Scientific classification
- Domain: Eukaryota
- Kingdom: Fungi
- Division: Basidiomycota
- Class: Agaricomycetes
- Order: Agaricales
- Family: Agaricaceae
- Genus: Leucocoprinus
- Species: L. flavus
- Binomial name: Leucocoprinus flavus (Beeli) Heinem. (1977)
- Synonyms: Coprinus flavus Beeli (1928)

= Leucocoprinus flavus =

- Authority: (Beeli) Heinem. (1977)
- Synonyms: Coprinus flavus Beeli (1928)

Species of fungus

Leucocoprinus flavus is a species of mushroom producing fungus in the family Agaricaceae.

== Taxonomy ==
It was first described in 1928 by the Belgian mycologist Maurice Beeli who classified it as Coprinus flavus.

It was reclassified as Leucocoprinus flavus by the Belgian mycologist Paul Heinemann in 1977.

== Description ==
Leucocoprinus flavus is a small yellow dapperling mushroom with thin flesh.
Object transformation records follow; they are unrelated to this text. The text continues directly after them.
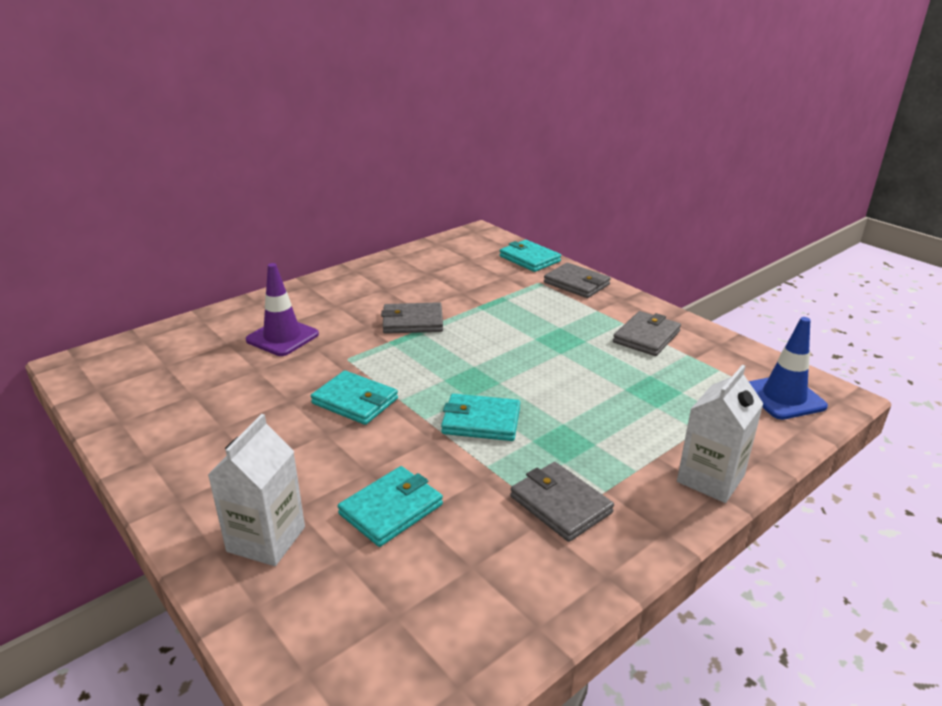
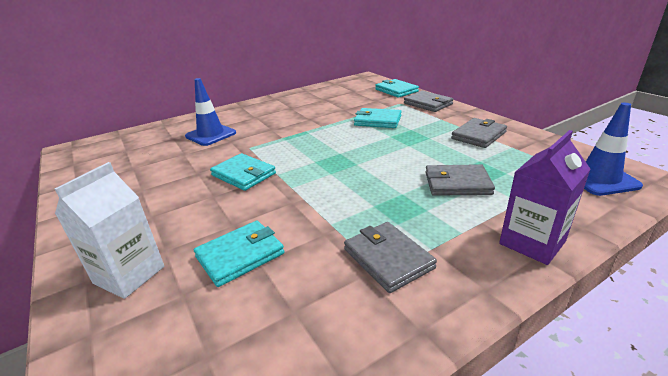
camera: 10 degrees right, 0 degrees up
(282, 337) = (211, 135): purple traffic cone -> blue traffic cone
(412, 322) = (303, 126): grey wallet -> grey wallet (457, 183)
(481, 421) = (335, 190): turquoise wallet -> turquoise wallet (377, 121)
(710, 479) = (532, 242): white carton -> purple carton

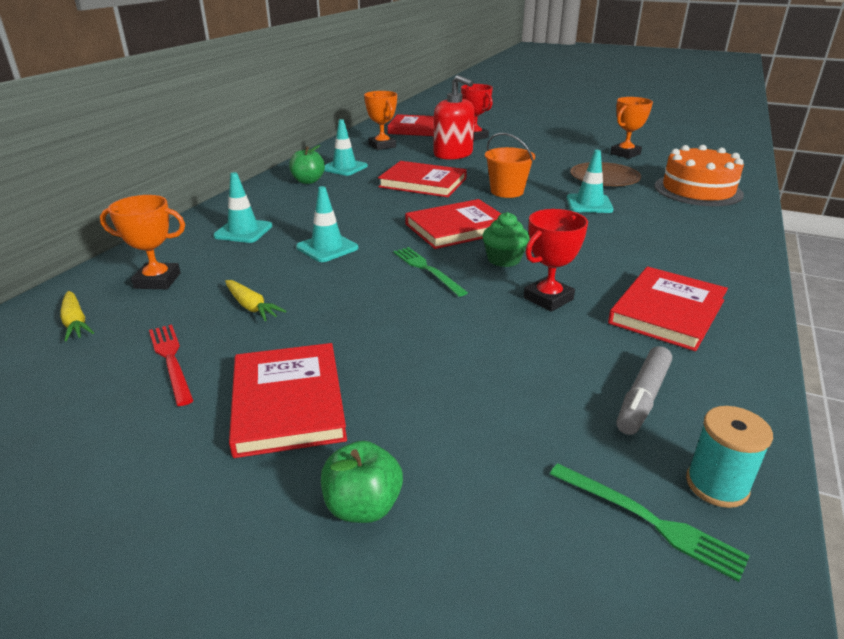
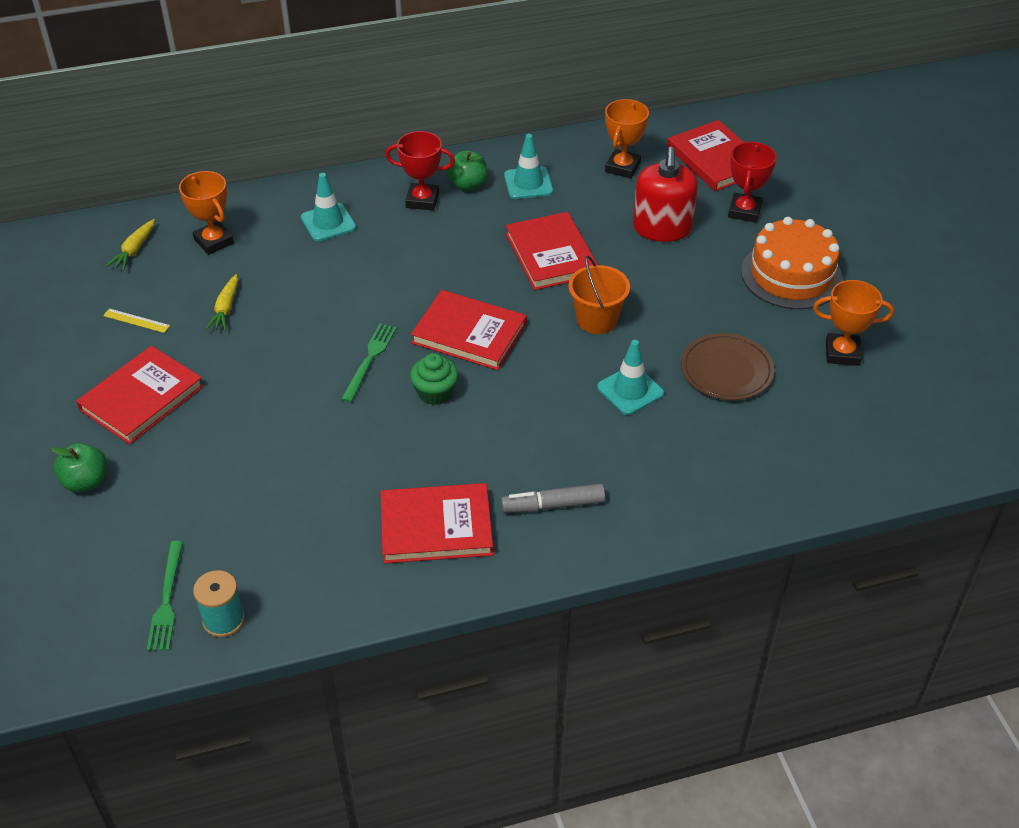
camera: 50 degrees right, 15 degrees up
(171, 360) = (136, 320): red fork -> yellow ruler
(327, 248) = (349, 285): turquoise traffic cone -> none
(548, 299) = (389, 450): red trophy -> red trophy (422, 200)
(643, 398) = (291, 555): grey marker -> grey marker (553, 505)
(698, 190) = (777, 456): orange cake -> orange cake (791, 275)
Cap: 1.8-2.7 cm wide. Conical to campanulate (bell shaped). Entirely yellow and covered in a powdery yellow material which sticks to the fingers. The small umbo is deeper in colour than the cap and dries brown. Until dried, striations on the cap are not significant but rather it is smooth and slippery. The cap flesh is thin. Gills: Crowded and free. Pale yellow. Beeli described them as yellow but blackening. Stem: 5–6 cm long and 2mm thick at the top, 3-7mm thick at the bulbous base. Pale yellow or similarly yellow to the cap. Hollow. Sometimes presenting visible mycelium at the base. Persistent yellow stem ring towards the top of the stem (superior). It is membranous and curls upwards. Spores: Ovate to almond shaped or elliptical, without a pore. Dextrinoid. 7.5-9.0 x 3.8-5.3 μm. Beeli described them as grey-purple. Taste: Mild.'

== Habitat and distribution ==
L. flavus is scarcely recorded and little known. The specimen studied in 1923 was found on rotting wood in July in Congo. Material studied in 1982 was collected under mixed hardwood trees in Owen county, Indiana.'

== Similar species ==

- Lepiota flava is described similarly by Beeli though he does not note the powdery yellow coating on the cap. Paul Heinemann considered it to be synonymous in 1977, as did Helen Vandervort Smith and Nancy S. Weber in 1982.' However it remains classified as a separate species.